The Wells Theatre is a performing arts venue located in downtown Norfolk, Virginia. It has housed the Virginia Stage Company since 1979. The Wells Theatre is owned and operated by the City of Norfolk and is part of The Seven Venues.

==History==
The theatre opened on August 26, 1913 with a production of The Merry Countess, a Shubert musical. In 1916 Jake Wells installed a movie screen and projector, although theatrical bookings continued to occupy most of the theatre's schedule. Many of America's leading performers appeared at the Wells, among them John Drew, Maude Adams, Otis Skinner, John Philip Sousa, Billie Burke, Fred and Adele Astaire and Will Rogers. Throughout the Great Depression, the Wells continued to stage vaudeville shows and movies. Burlesque was added to the theatre's repertoire around the beginning of World War II, which provided a steady source of income by attracting thousands of sailors stationed in Norfolk. Throughout the 1940s and 50s the theatre continued to operate as a movie house also. In the 1960s the Wells shared in the general decline of downtown Norfolk by converting to an X-rated movie house and occasionally staged live burlesque shows. The backstage area became the Jamaican Room, one of Norfolk's infamous gin mills and brothels.

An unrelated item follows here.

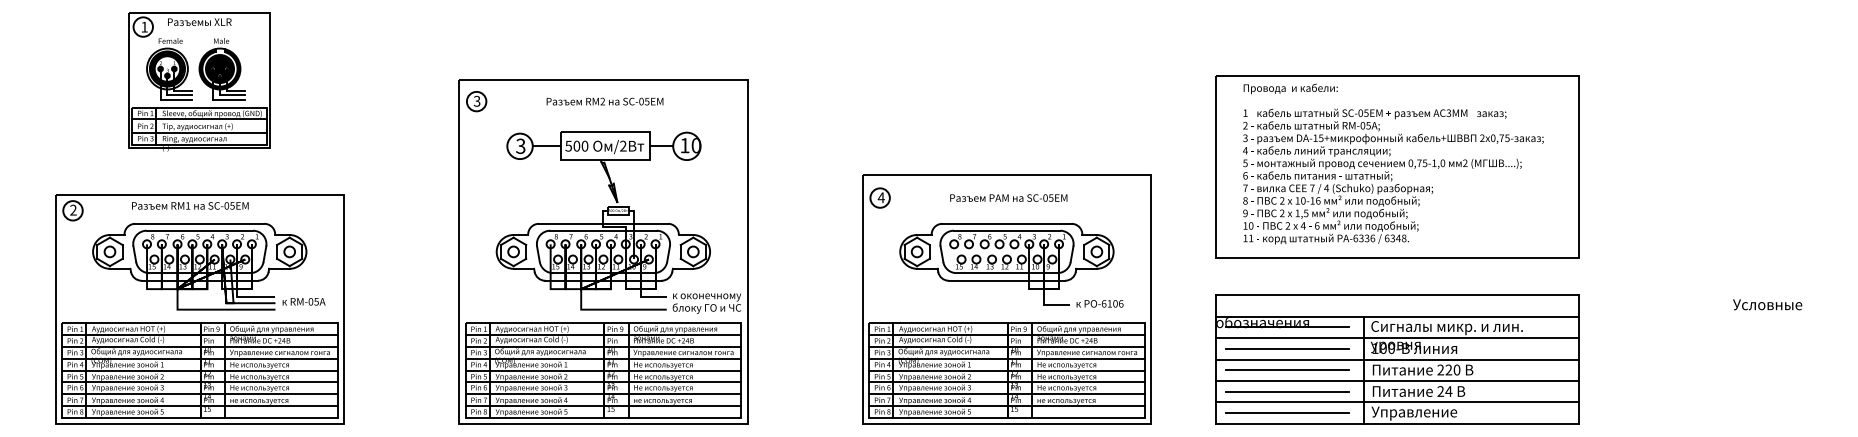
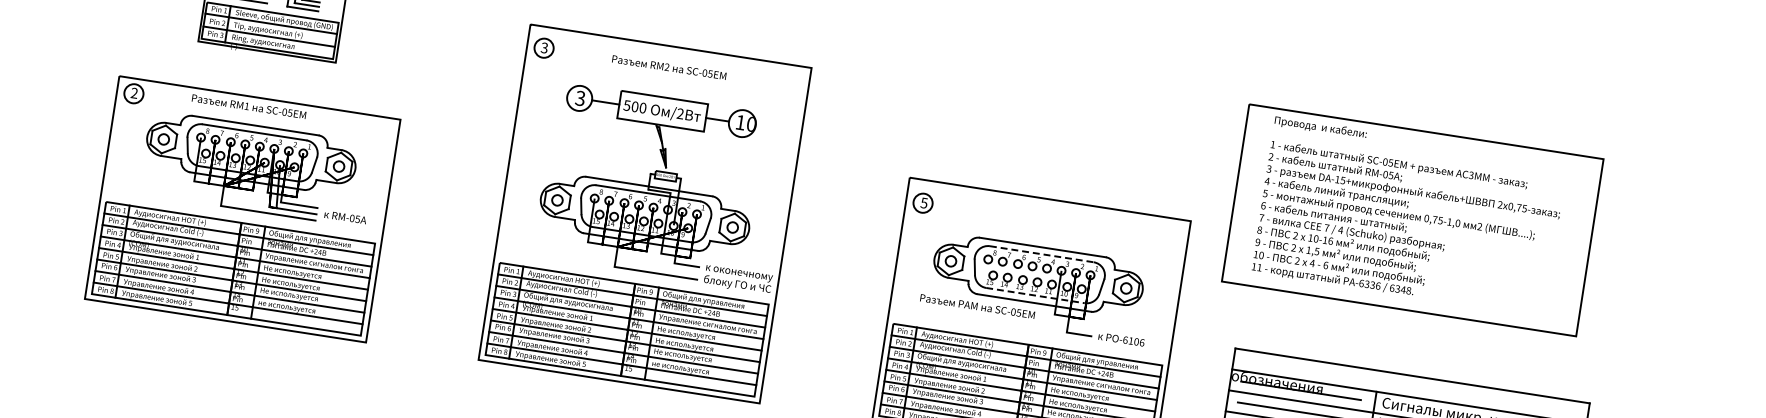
part: (1397, 166) -> (1413, 219), moved
text: (880, 197) -> (923, 202), 4 -> 5
text: (1008, 197) -> (977, 305), moved
line: (1007, 230) -> (1042, 254), solid -> dashed
line: (1007, 273) -> (1035, 296), solid -> dashed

The poured-in-place, steel-reinforced concrete structure was technologically advanced for the period. The New Wells' ornate decoration made the theatre the flagship of Wells Amusement Enterprises, and continues today as a well-preserved example of Beaux-Arts neoclassicism. It was listed on the National Register of Historic Places in 1980. The theatre originally had 1,650 seats with 12 boxes and three balconies. The top balcony served as a segregated balcony "For Negro Audiences Only," and with had its own entrance and box office. A system of stairs made inside access easy, allowing waiters from Wong Ping's Chinese Restaurant to serve theatre patrons on the second floor roof garden before and after performances. The downstairs Trustees Lobby facing Tazewell Street housed Doumar's Cones and BBQ's first location in Norfolk.

The brothers would eventually operate 42 theatres in nine states. In Norfolk, Wells operated The Granby, Academy, Colonial, NorVa, Strand, New Wells and the American Theatre. Otto managed their entire theatrical enterprise from Norfolk with multiple ticker-tape machines that allowed him to calculate each theatre's box office earnings.